HELP! What should I use? Any advice would be much appreciated.


----------



## del schisler (Nov 5, 2009)

Chaincarver Steve said:


> As I close in on the finishing process for the cedar balcony side tables I've been building, I find that my original choice of finishes may not be the answer. Or, at the least, it may not be the whole answer. So I need help from those who know more than I do on the subject (which pretty much means anyone here other than myself).
> 
> These cedar tables (http://www.woodworkingtalk.com/f13/pair-balcony-tables-la-cabinetman-30659/) have beautiful grain that I was to draw attention to with a durable clear coat: satin or semi-gloss. I'd probably prefer a satin finish but I don't have my heart set on it. I do NOT want stain. I want the natural color of the wood.
> 
> ...


If it were me i would use this . This is not the only one , their are some more i used google for this one . Now this stuff will be water proof 
http://www.aeromarineproducts.com/bar-top-epoxy.htm?gclid=CMPHvfubjKwCFUGo4AodbQz6mg


----------



## Chaincarver Steve (Jul 30, 2011)

del schisler said:


> If it were me i would use this . This is not the only one , their are some more i used google for this one . Now this stuff will be water proof
> http://www.aeromarineproducts.com/bar-top-epoxy.htm?gclid=CMPHvfubjKwCFUGo4AodbQz6mg


That is great stuff for sure. But the price reflects that fact. A bit out of my budget.

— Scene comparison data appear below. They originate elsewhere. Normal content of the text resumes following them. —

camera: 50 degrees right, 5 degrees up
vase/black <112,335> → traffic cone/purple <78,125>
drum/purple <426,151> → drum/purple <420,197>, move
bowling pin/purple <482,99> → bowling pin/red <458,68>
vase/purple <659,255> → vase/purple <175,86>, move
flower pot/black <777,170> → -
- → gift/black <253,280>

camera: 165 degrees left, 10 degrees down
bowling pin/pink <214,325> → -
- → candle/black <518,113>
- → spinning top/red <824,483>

What do you think of this Behr product? http://www.behr.com/Behr/home#chann...a536658689110VgnVCM1000006f1010acRCRD;view=17

I may be stuck having to buy an entire gallon to see if it's any different than the Thompson's I already bought. Not too thrilled about that but will if it comes down to it. What bothers me though is that all of the Behr "CLEAR" water sealers are mentioned as being "stains" in most of the reviews and promo literature I've read so far. I don't want a stain. I just want a good clear coat that will not be ruined by water and that will protect the underlying wood from water.

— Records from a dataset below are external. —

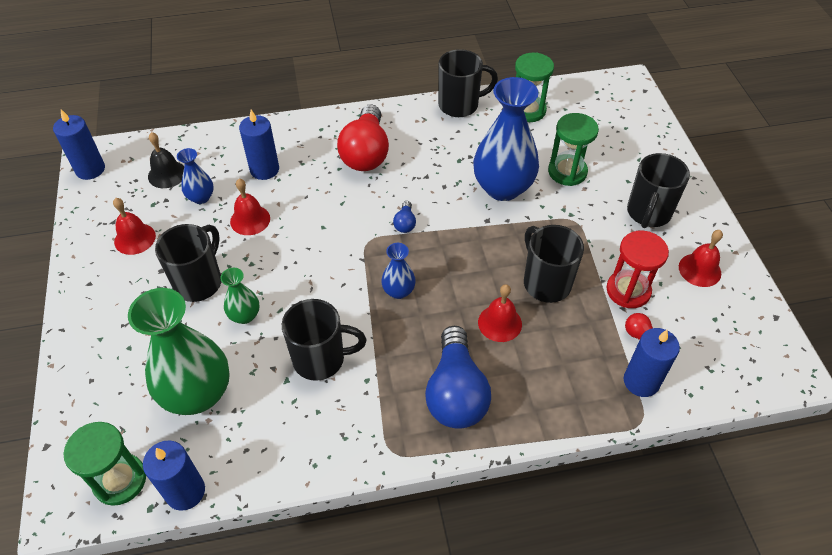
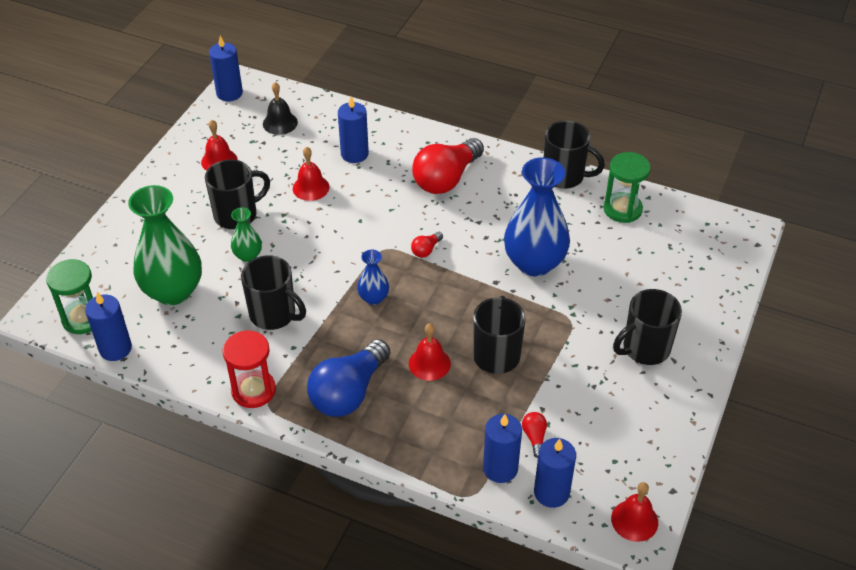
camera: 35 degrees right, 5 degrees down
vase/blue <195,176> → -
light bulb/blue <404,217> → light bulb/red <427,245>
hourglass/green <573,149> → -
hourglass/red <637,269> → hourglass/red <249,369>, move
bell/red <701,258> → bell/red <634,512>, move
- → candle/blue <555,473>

Maybe I need to be looking at spar varnish or spar urethane? Perhaps? Like this stuff: http://www.homedepot.com/h_d1/N-5yc...P_PARENT_ID&storeId=10051&Ntpr=1&ddkey=Search


----------



## kinghong1970 (Jul 28, 2011)

homedepot/lowes sell a smaller bar top epoxy kit from famowood (?) that is a bit cheaper, iirc...


----------



## fromtheforty (Jan 15, 2011)

I think Thompsons is pretty much crap. If you are looking for that "lacquered" look, why not go with a high quality Marine Varnish like Waterlox or Epifanes (sp?). Unfortunately, the finish will be a gloss but they will last for sometime. They aren't cheap ($80-150 gal).

Geoff


----------



## CaptRandy (Jan 27, 2011)

Look up Ready Seal, fool proof and what pros who do outside jobs use. I have been using if for about 6 yrs with no complaints on about 300 decks a year.


----------



## Chaincarver Steve (Jul 30, 2011)

Thank you, guys, for the input.



CaptRandy said:


> Look up Ready Seal, fool proof and what pros who do outside jobs use. I have been using if for about 6 yrs with no complaints on about 300 decks a year.


I just ordered a gallon of Ready Seal from their website. I appreciate the suggestion. This just may be the product I was looking for. And the price is fair too ($27.50/gallon + $12 shipping).


----------



## CaptRandy (Jan 27, 2011)

Think you will be very happy with it. Customers call back year after year to reapply.


----------



## Chaincarver Steve (Jul 30, 2011)

CaptRandy said:


> Think you will be very happy with it. Customers call back year after year to reapply.


Thanks for the suggestion, Capt. I received my can yesterday and I've tried it on some samples. I just applied the second coat on my sample pieces this morning and I'm interested in seeing the dried results this evening. 

So far I do indeed like it a lot more than the Thompsons. Though the lightest color I could get (without making phone calls and jumping through hoops) gives a golden tone to the wood. But it's not much darker than standard polyurethane. I really wanted a more clear finish but I'm happy with it. It should look good on the tables.


----------



## Chaincarver Steve (Jul 30, 2011)

Ready Seal did the trick. It looks great. Thanks again!


----------



## CaptRandy (Jan 27, 2011)

The tint protects from uv rays. Slows down the greying of wood.


----------



## Chaincarver Steve (Jul 30, 2011)

CaptRandy said:


> The tint protects from uv rays. Slows down the greying of wood.


The more I look at it the more I like it. My wife loves the look too so we have a winner.


----------



## CaptRandy (Jan 27, 2011)

Lightly clean with soapy water and recoat when you want to in about 2-3 years.


----------